The paper it's based on is pretty skimmable, so I recommend taking a look at it. https://raw.githubusercontent.com/TimelyDataflow/differentia...

1 comments

Thanks for linking the paper.

I think I maybe a bit environmentally damaged from mainly using Clojure. Algorithms similar to this are fairly common in the Clojure ecosystem. Memoization is part of the standard library too.

The claim (in the article) that no one cares about Differential Dataflow seems to be only true when talking about this specific library. The general concept surely translates to some combination of simple concepts like memoization, topological sorting, partial application, etc. so it's obvious to me that many adhoc implementations would exist tailored to more specific needs in a different programming languages with different feature sets. Sometimes buying into a framework is a lot more work than rolling your own, especially if it means having to switch to a different programming language.

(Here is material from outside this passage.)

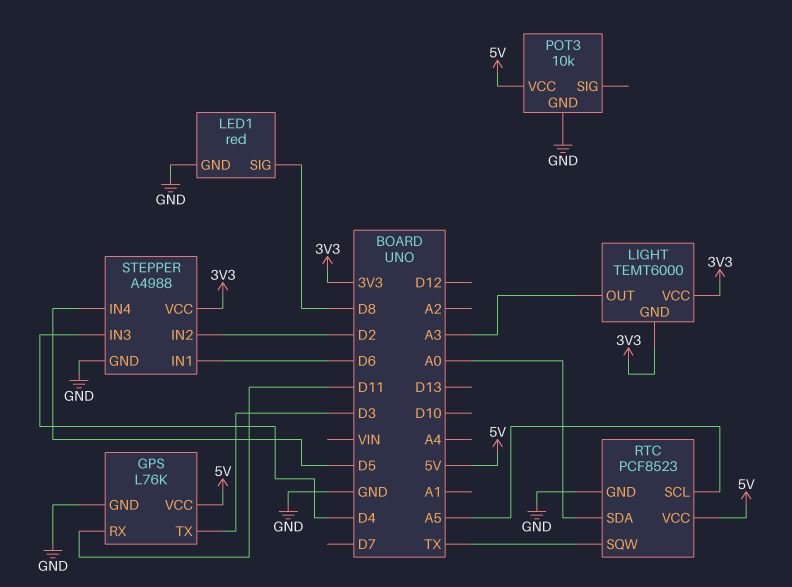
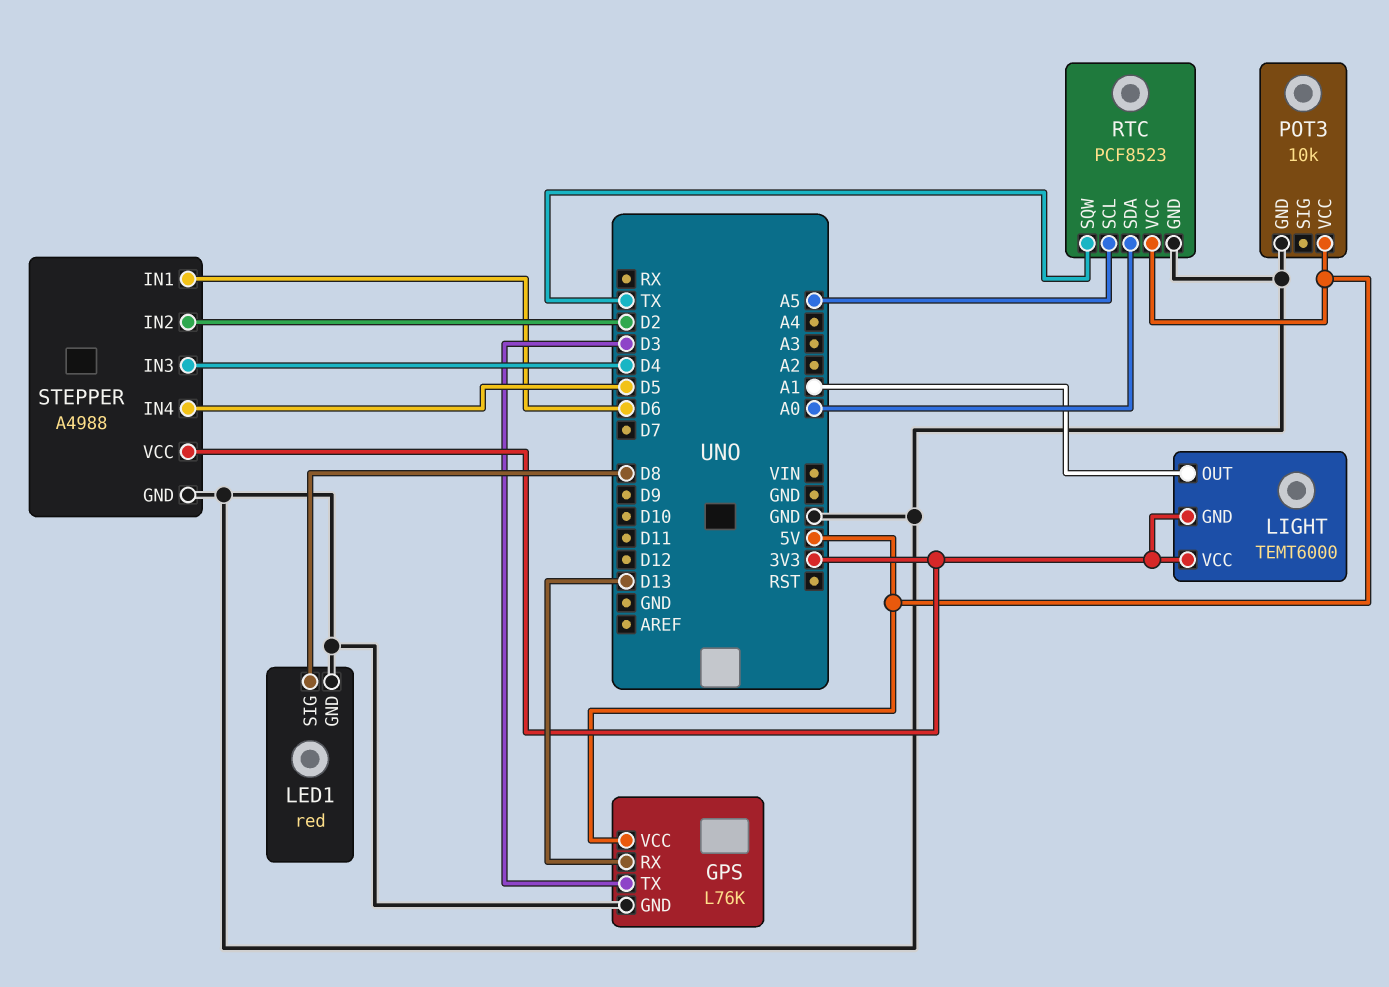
GPS pin RX: D11 -> D13
LIGHT pin OUT: A3 -> A1

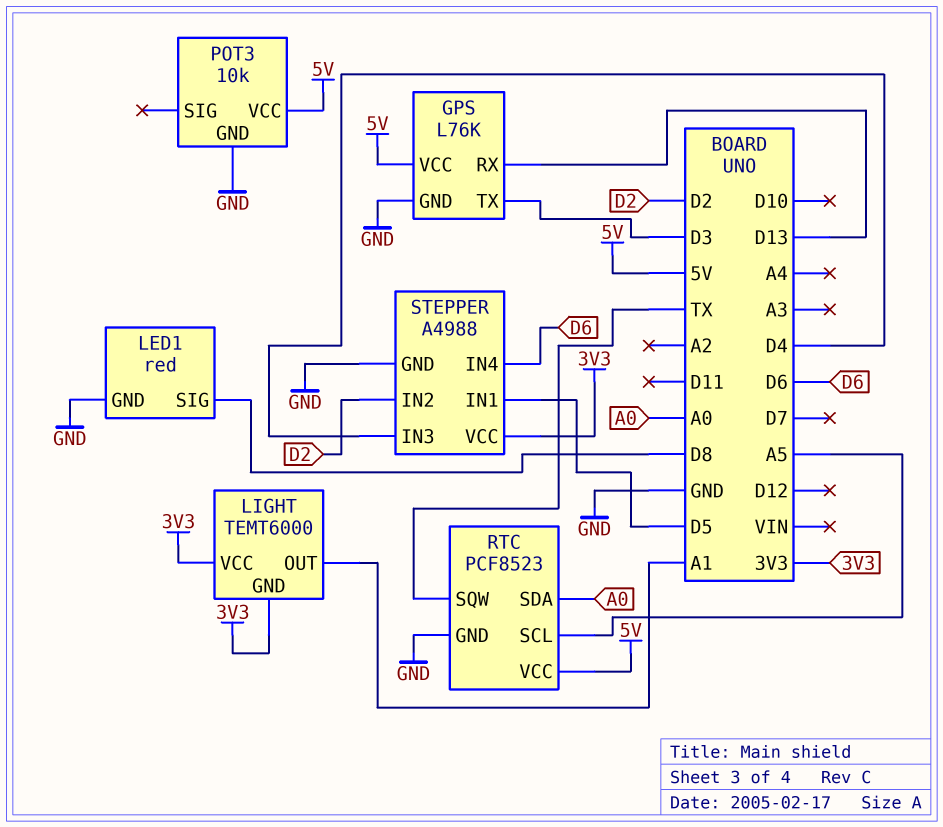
STEPPER pin IN1: D6 -> D5
STEPPER pin IN4: D5 -> D6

Importantly, this doesn't just use memoization (it actually avoids having to spend memory on that), but rather uses operators (nodes in the dataflow graph) that directly work with `(time, data, delta)` tuples. The `time` is a general lattice, so fairly flexible (e.g. for expressing loop nesting/recursive computations, but also for handling multiple input sources with their own timestamps), and the `delta` type is between a (potentially commutative) semigroup (don't be confused, they use addition as the group operation) and an abelian group. E.g. collections that are iteratively refined in loops often need an abelian `delta` type, while monoids (semigroup + explicit zero element) allow for efficient append-only computations [0].